People's Deputy of Ukraine
- Incumbent
- Assumed office 29 August 2019
- Preceded by: Mykhailo Lano [uk]
- Constituency: Zakarpattia Oblast, No. 70

Personal details
- Born: 29 October 1975 (age 50) Turia Poliana [uk], Ukrainian SSR, Soviet Union (now Ukraine)
- Party: Servant of the People
- Other political affiliations: Independent

= Mykhailo Laba =

Ukrainian politician

Mykhailo Mykhailovych Laba (Михайло Михайлович Лаба; born 29 October 1975) is a Ukrainian politician currently serving as a People's Deputy of Ukraine from Ukraine's 70th electoral district since 29 August 2019.

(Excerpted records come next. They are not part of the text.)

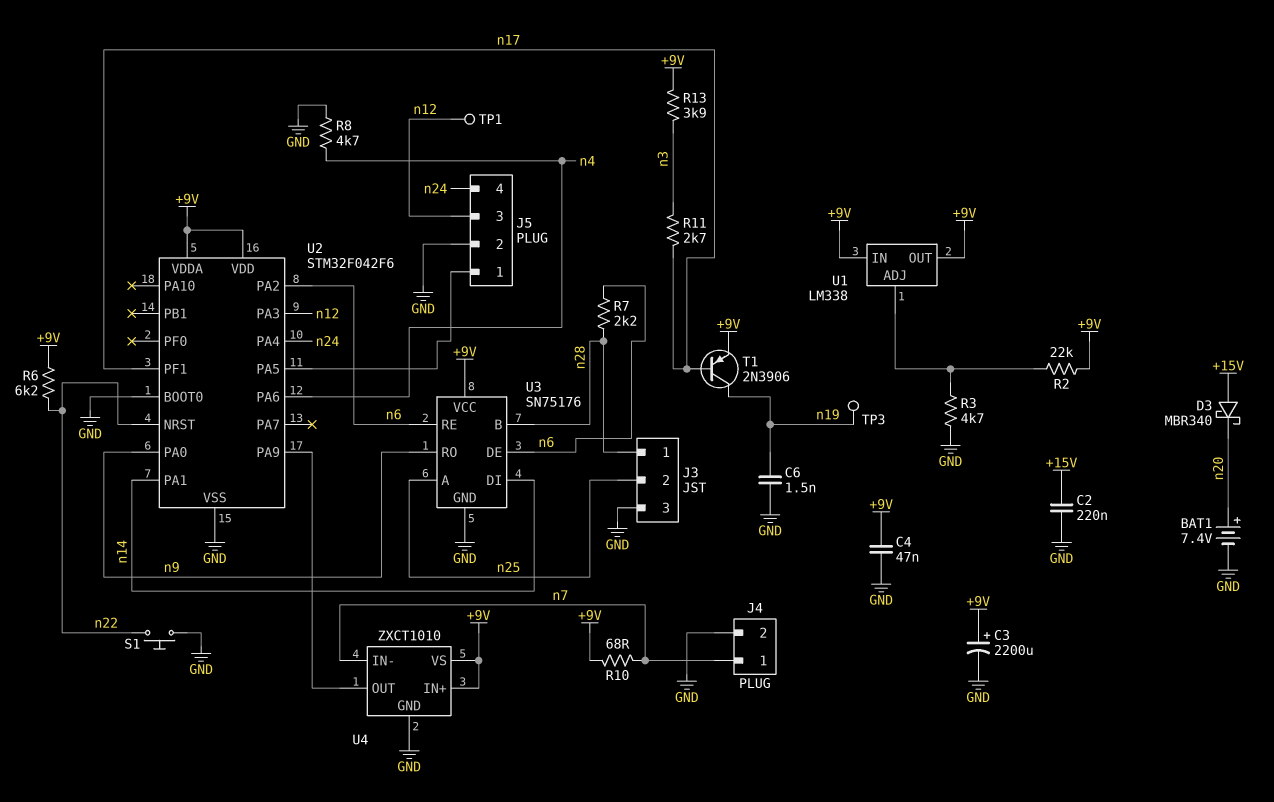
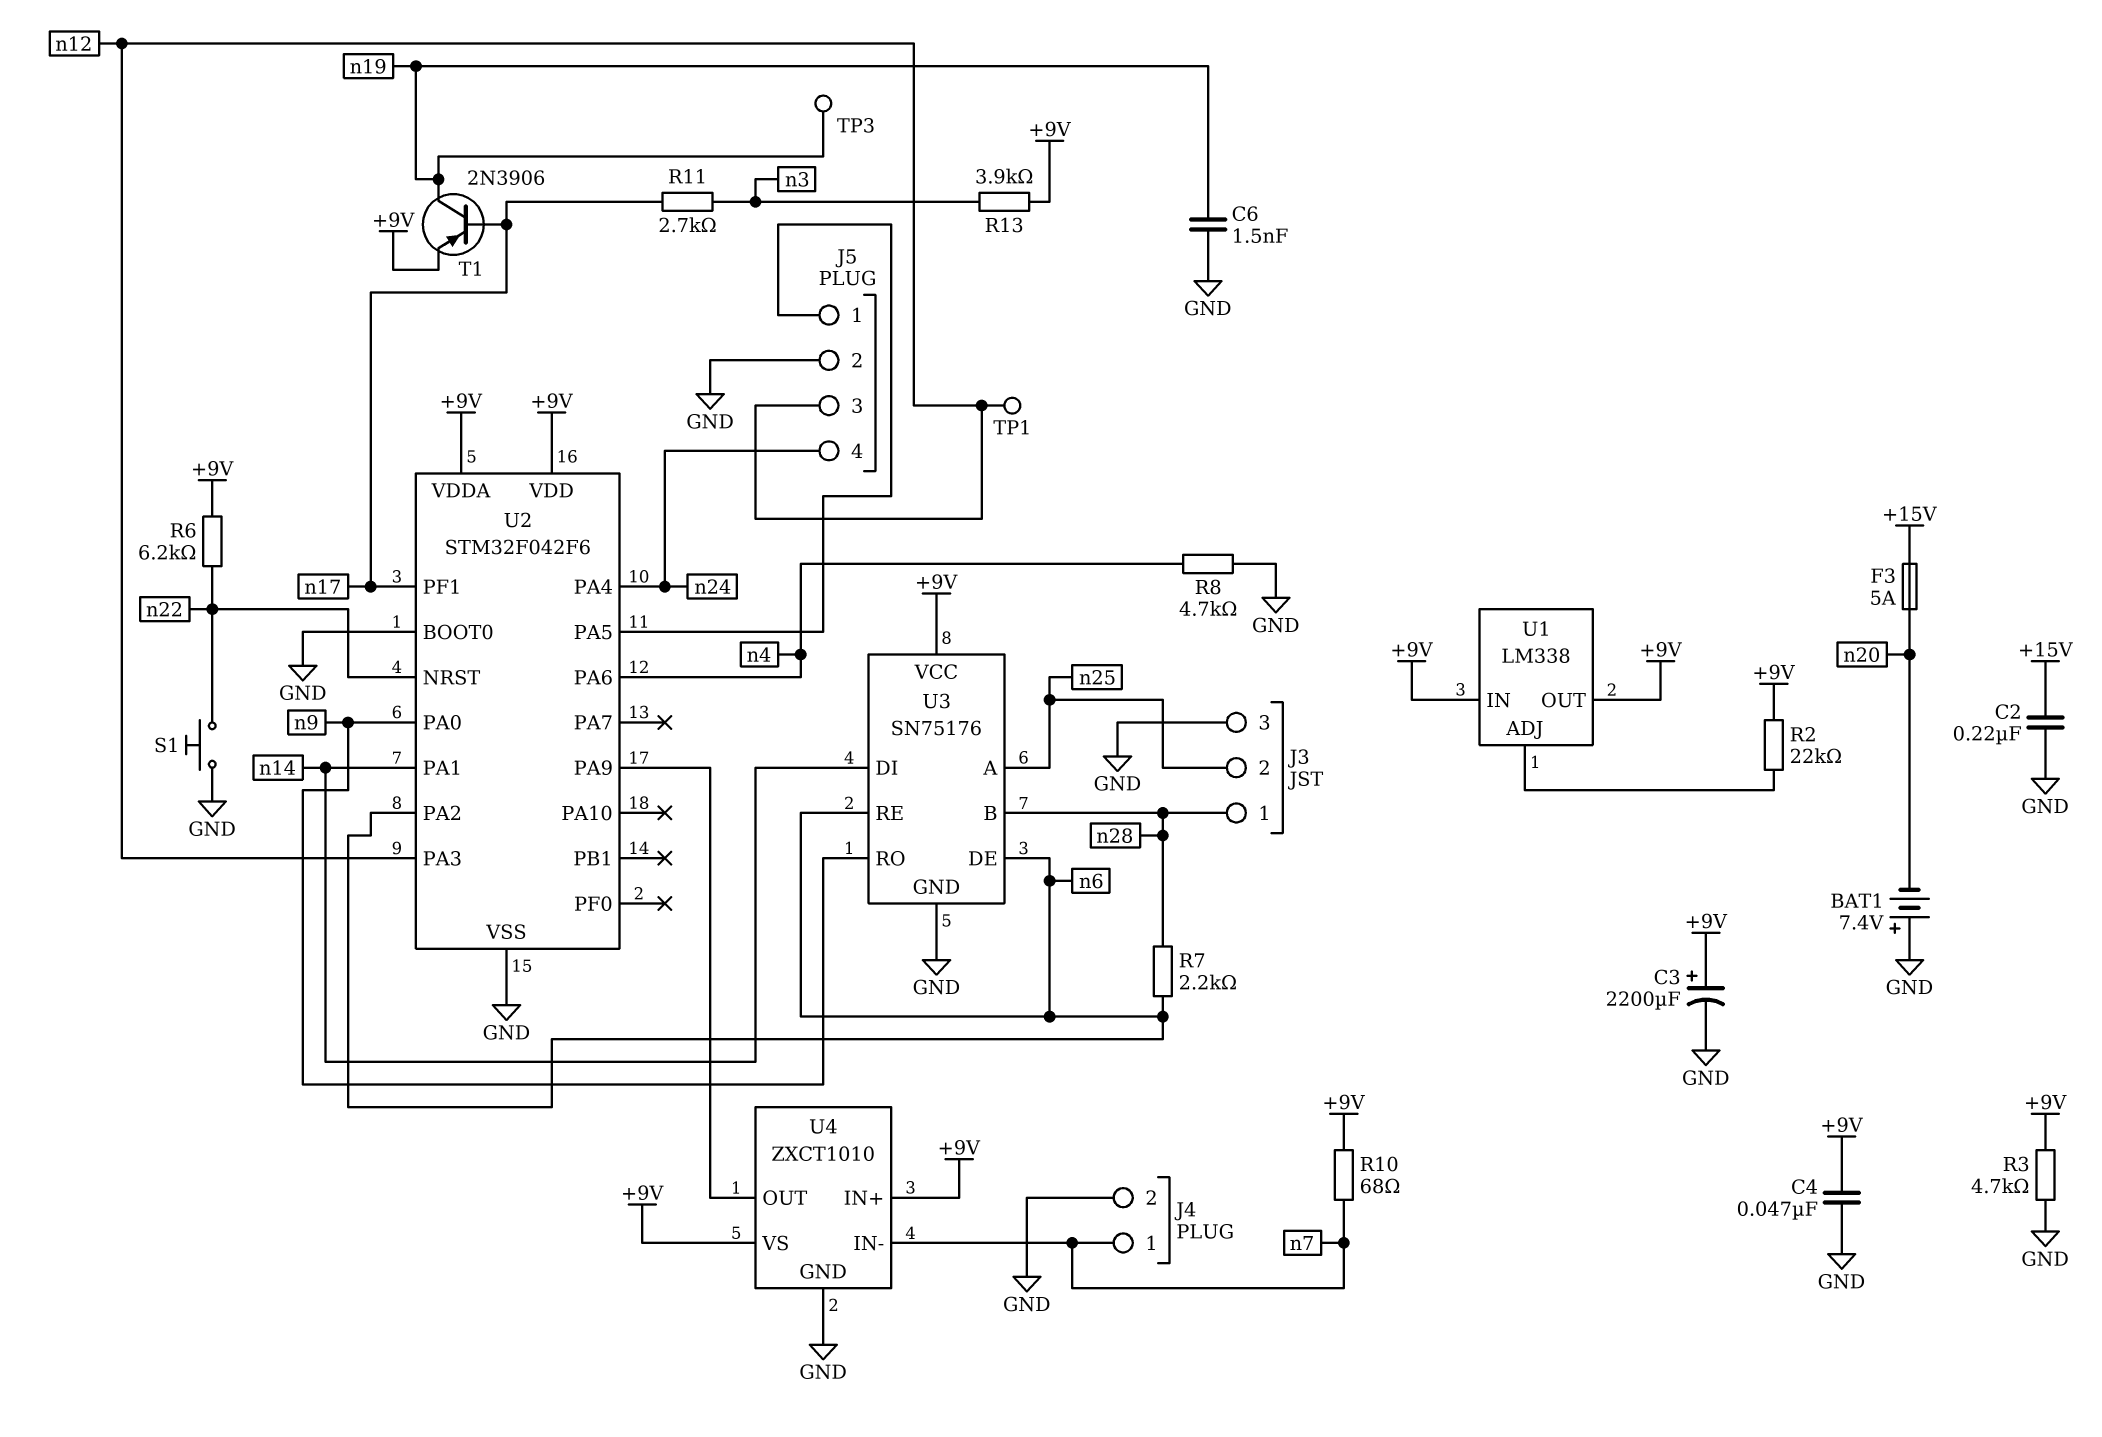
BAT1: 7.4V (plus n20, minus GND) -> 7.4V (plus GND, minus n20)
D3: schottky MBR340 (A +15V, K n20) -> none
F3: none -> 5A (+15V, n20)
R3: 4.7k (GND, U1/ADJ) -> 4.7k (+9V, GND)

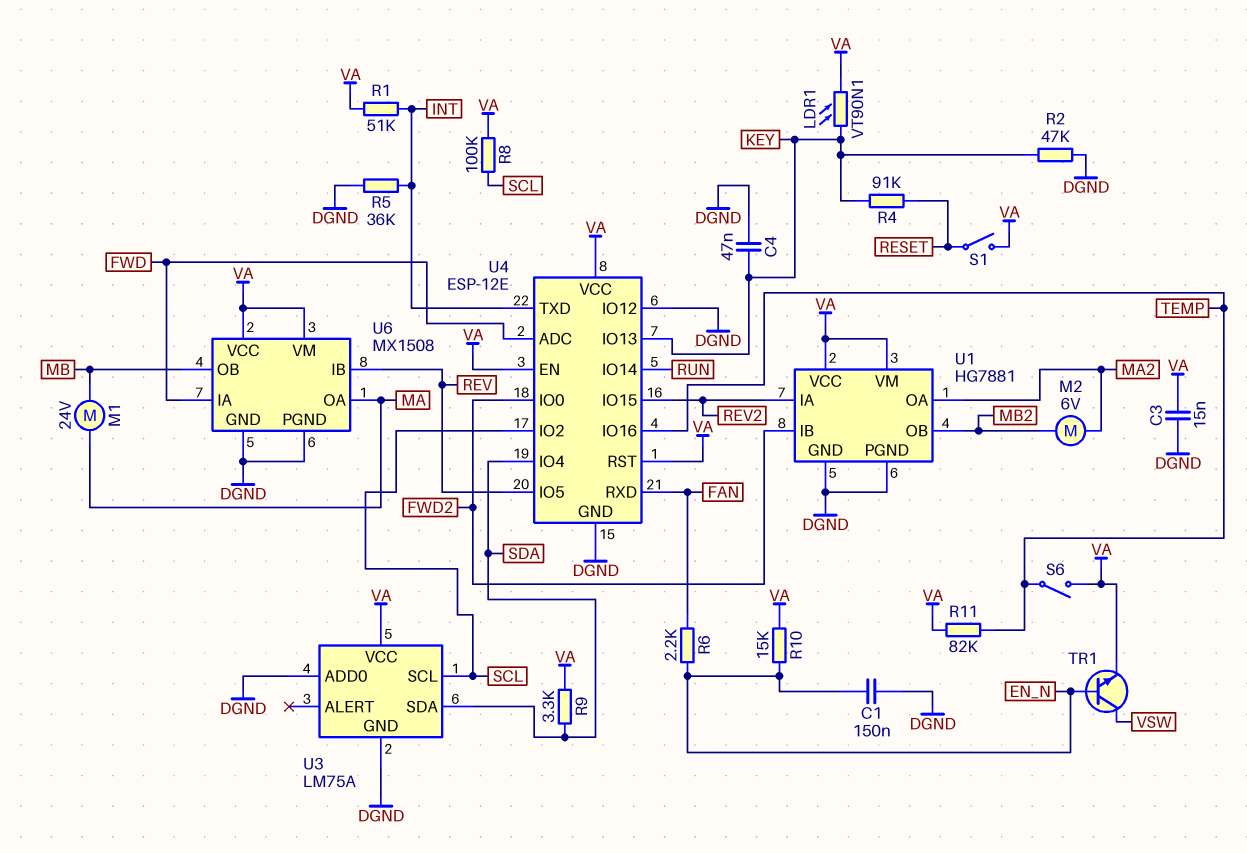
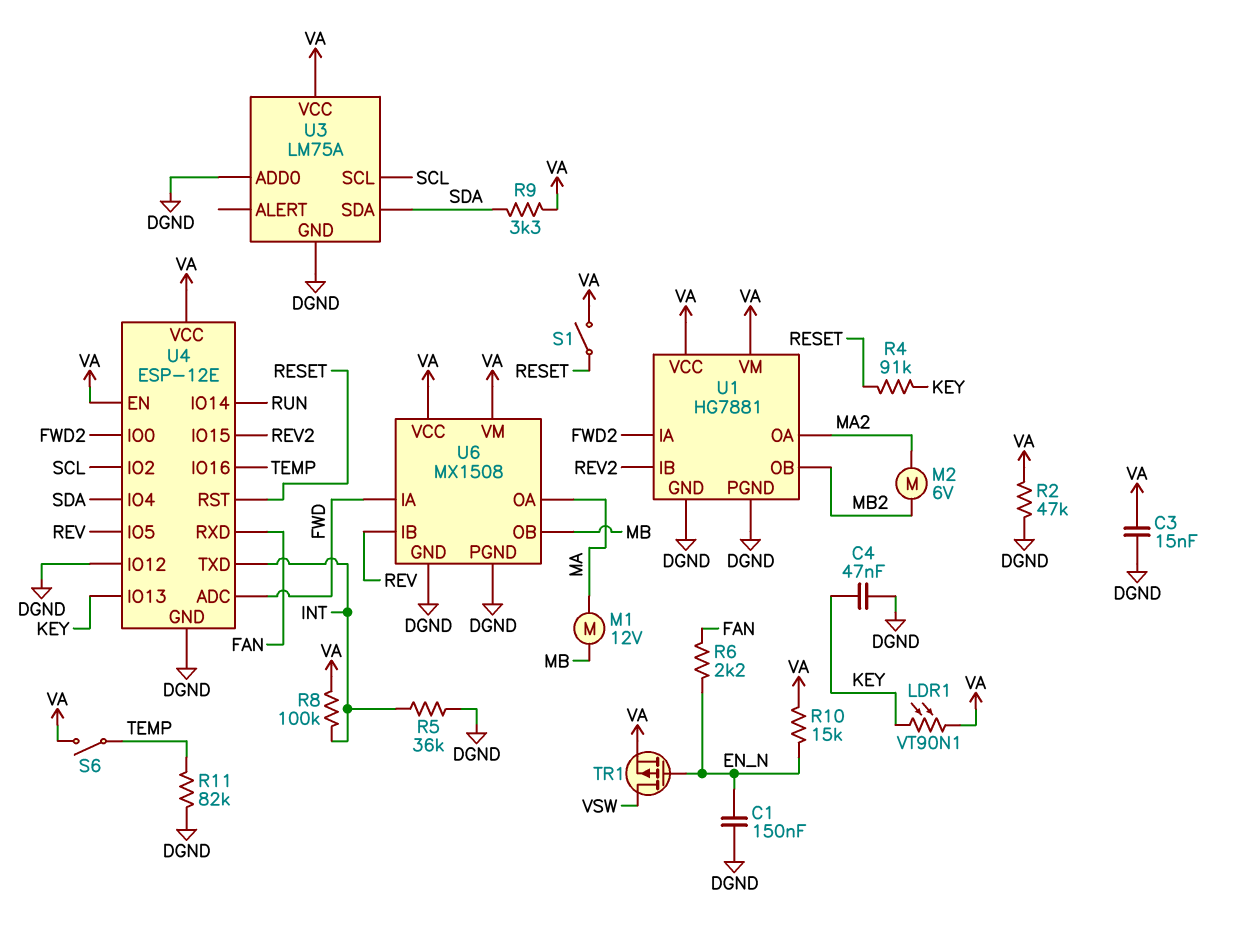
M1: motor 24V (MA, MB) -> motor 12V (MA, MB)
R1: 51k (INT, VA) -> none
R2: 47k (DGND, KEY) -> 47k (DGND, VA)
R8: 100k (SCL, VA) -> 100k (INT, VA)
R11: 82k (TEMP, VA) -> 82k (DGND, TEMP)
TR1: NPN (B EN_N, C VSW, E VA) -> PMOS (G EN_N, D VSW, S VA)
U1 pin IA: REV2 -> FWD2
U1 pin IB: FWD2 -> REV2
U4 pin RST: VA -> RESET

== Early life and career ==
Mykhailo Mykhailovych Laba was born on 29 October 1975 in the village of Tur'ia Poliana, in Zakarpattia Oblast of what was then the Ukrainian Soviet Socialist Republic. He graduated from Uzhhorod National University with a degree in law in 2008.

== Political career ==
From 1998 to 2002, he served as a member of the village council of Nevytskyi, before serving as a member of the Uzhhorod Raion council from 2002 to 2010. He then became mayor of Nevytskyi, serving until 2019.

In the 2019 Ukrainian parliamentary election, Laba ran as the candidate of Servant of the People in Ukraine's 70th electoral district, and was successfully elected. At the time of his election, he was an independent. Following his election, he became a member of the Verkhovna Rada Budget Committee.

On 15 May 2020, a Molotov cocktail was thrown at Laba's home by an unknown individual. Laba, who was uninjured, reported the incident to the police.